Caddy is the simplest way to put TLS in front of overleaf-mcp serve-http. It auto-renews Let's Encrypt certificates, handles HTTP→HTTPS redirect, and the config is two lines.

This guide assumes: - A VPS or similar host with a public IP - A DNS A or AAAA record pointing your hostname at it - Ports 80 and 443 open

1. Install Caddy

# Debian / Ubuntu
sudo apt install -y debian-keyring debian-archive-keyring apt-transport-https
curl -1sLf 'https://dl.cloudsmith.io/public/caddy/stable/gpg.key' | sudo gpg --dearmor -o /usr/share/keyrings/caddy-stable-archive-keyring.gpg
curl -1sLf 'https://dl.cloudsmith.io/public/caddy/stable/debian.deb.txt' | sudo tee /etc/apt/sources.list.d/caddy-stable.list
sudo apt update && sudo apt install caddy

Other platforms: see Caddy's install docs.

2. Install overleaf-mcp-server

pipx install overleaf-mcp-server

# Configure your project (run interactively the first time)
overleaf-mcp init
overleaf-mcp auth add --project myproject

3. Generate a strong bearer token

openssl rand -hex 32

Copy the value.
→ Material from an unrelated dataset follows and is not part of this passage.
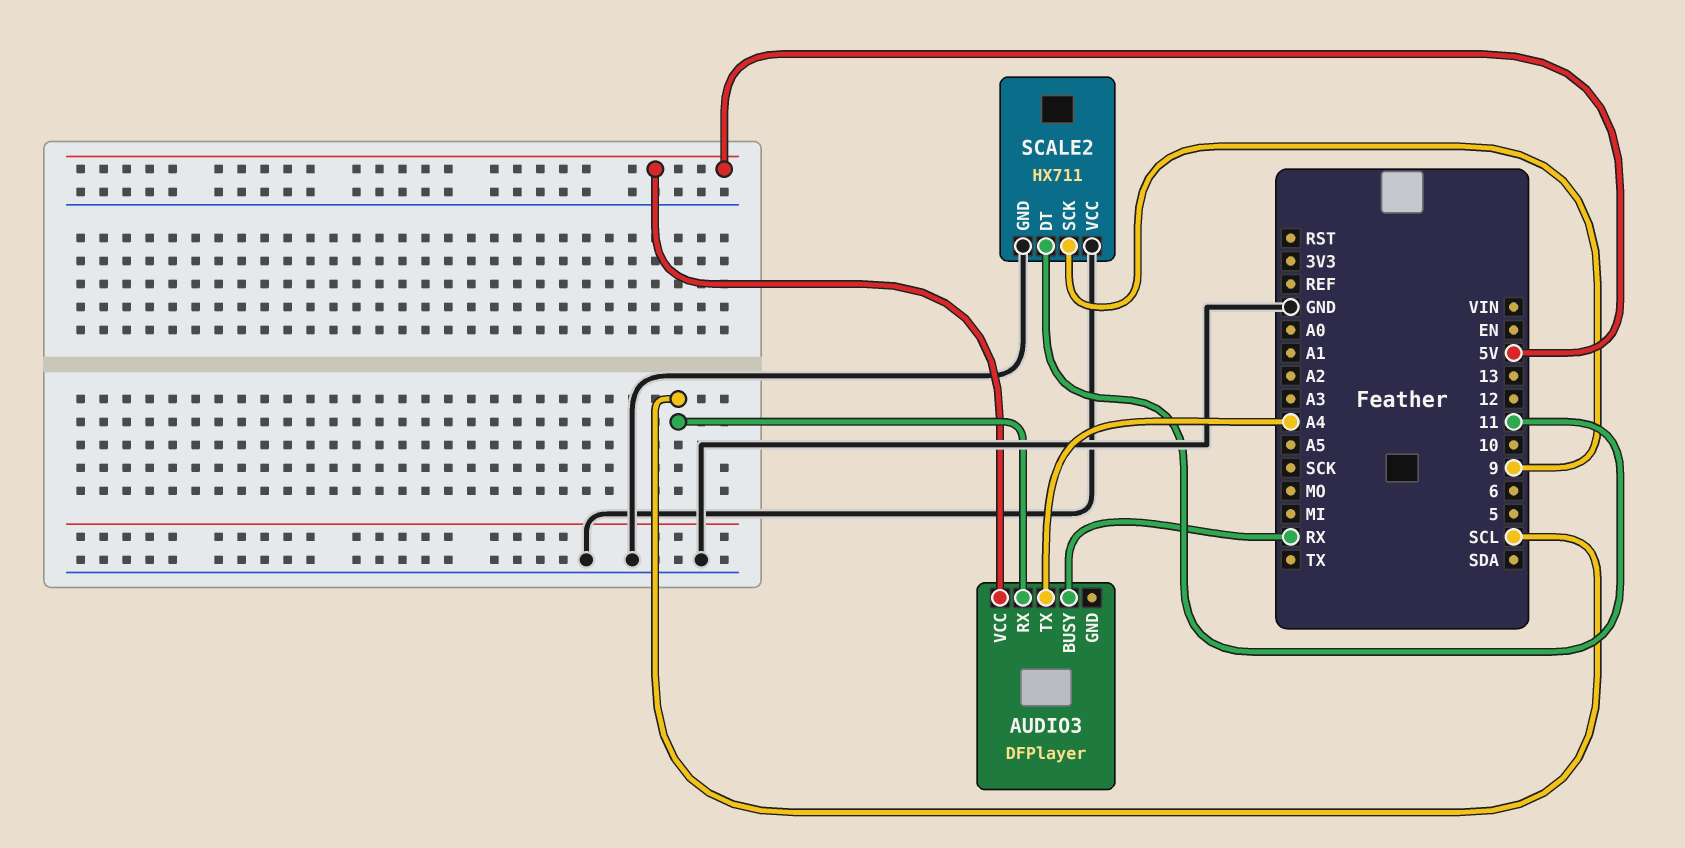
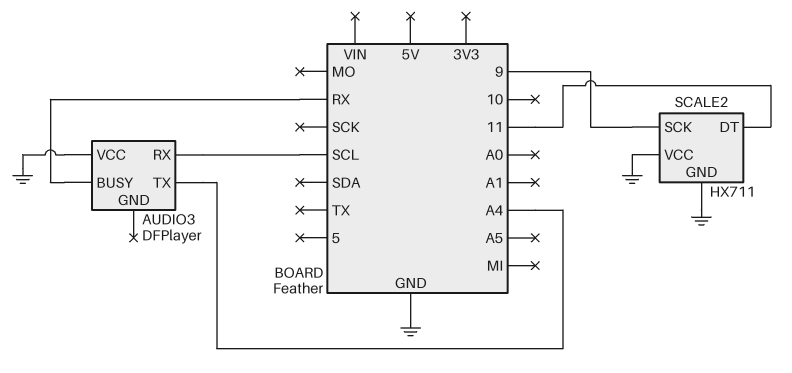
AUDIO3 pin VCC: 5V -> GND

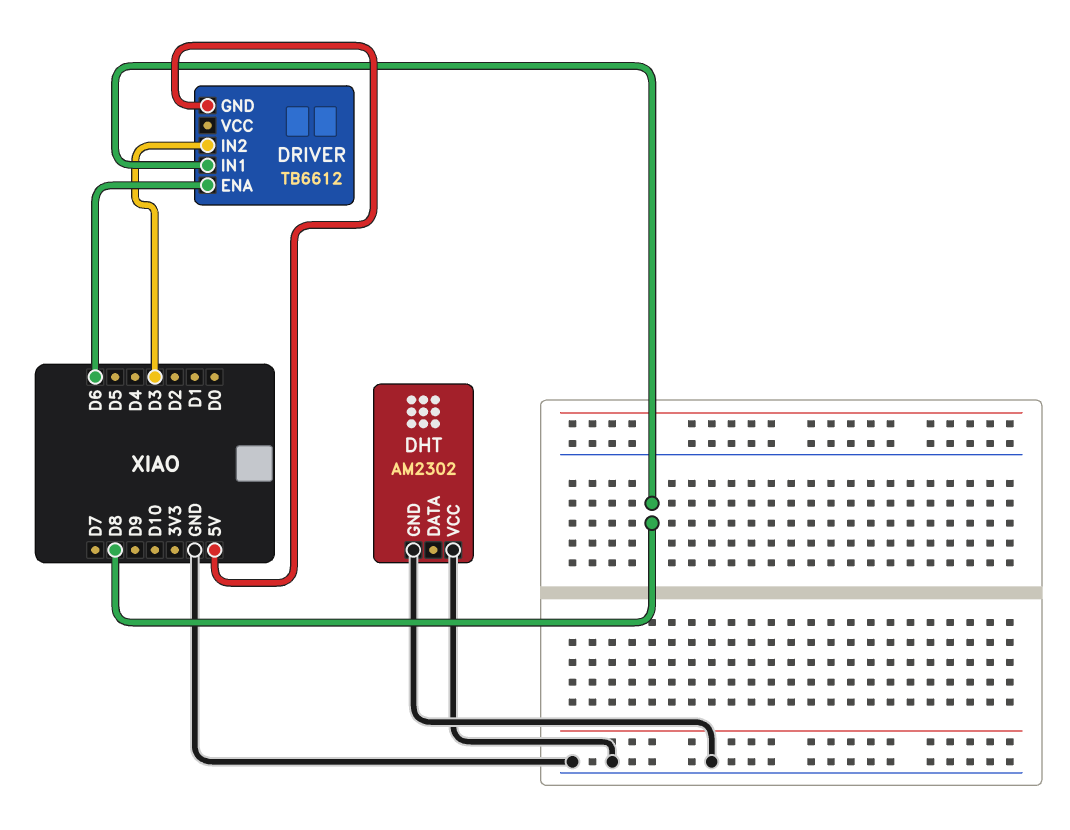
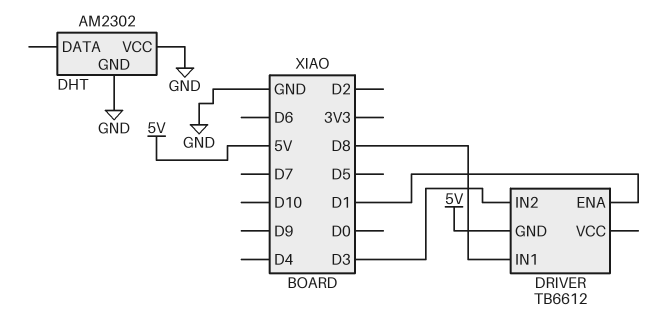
DRIVER pin ENA: D6 -> D1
You'll use it both as the server's auth token and as the credential clients send.

4. Run the server as a systemd service

Create /etc/systemd/system/overleaf-mcp.service:

[Unit]
Description=Overleaf MCP Server (HTTP transport)
After=network.target

[Service]
Type=simple
User=YOUR_USER
WorkingDirectory=/home/YOUR_USER
Environment="OVERLEAF_MCP_AUTH_TOKEN=PASTE_TOKEN_HERE"
ExecStart=/home/YOUR_USER/.local/bin/overleaf-mcp serve-http --host 127.0.0.1 --port 8080
Restart=on-failure
RestartSec=5

[Install]
WantedBy=multi-user.target

Bind to 127.0.0.1 (loopback). Caddy will reverse-proxy to it. The public internet never talks to the Python server directly.

sudo systemctl daemon-reload
sudo systemctl enable --now overleaf-mcp
sudo systemctl status overleaf-mcp

5. Configure Caddy

Replace /etc/caddy/Caddyfile with:

overleaf-mcp.yourdomain.com {
    reverse_proxy 127.0.0.1:8080
}

That's the whole config. Caddy automatically: - Provisions a Let's Encrypt certificate for overleaf-mcp.yourdomain.com - Renews it before expiry - Redirects HTTP to HTTPS - Forwards every request to the local server, preserving headers (including Authorization: Bearer ...)

Reload Caddy:

sudo systemctl reload caddy

6. Test from your laptop

# Should return 200 OK with {"status":"ok"}
curl https://overleaf-mcp.yourdomain.com/healthz

# Should return 401 (no auth)
curl https://overleaf-mcp.yourdomain.com/mcp/

# Should return a different response (auth accepted)
curl -H "Authorization: Bearer PASTE_TOKEN_HERE" \
     https://overleaf-mcp.yourdomain.com/mcp/

7. Point claude.ai at it

In claude.ai's connector settings: - URL: https://overleaf-mcp.yourdomain.com/mcp/ (trailing slash matters) - Auth: Bearer token, value = the same token you put in the systemd unit

Operational notes

  • Logs: journalctl -u overleaf-mcp -f for the Python server, journalctl -u caddy -f for the proxy. Set OVERLEAF_MCP_DEBUG=1 in the systemd unit's Environment to bump server logging to DEBUG.
  • Token rotation: generate a new token, update the systemd unit's Environment= line, sudo systemctl restart overleaf-mcp, update the credential in claude.ai. Old token stops working immediately.
  • Updates: pipx upgrade overleaf-mcp-server then sudo systemctl restart overleaf-mcp.
  • Firewall: only ports 80 and 443 should be open externally. Port 8080 stays loopback-only.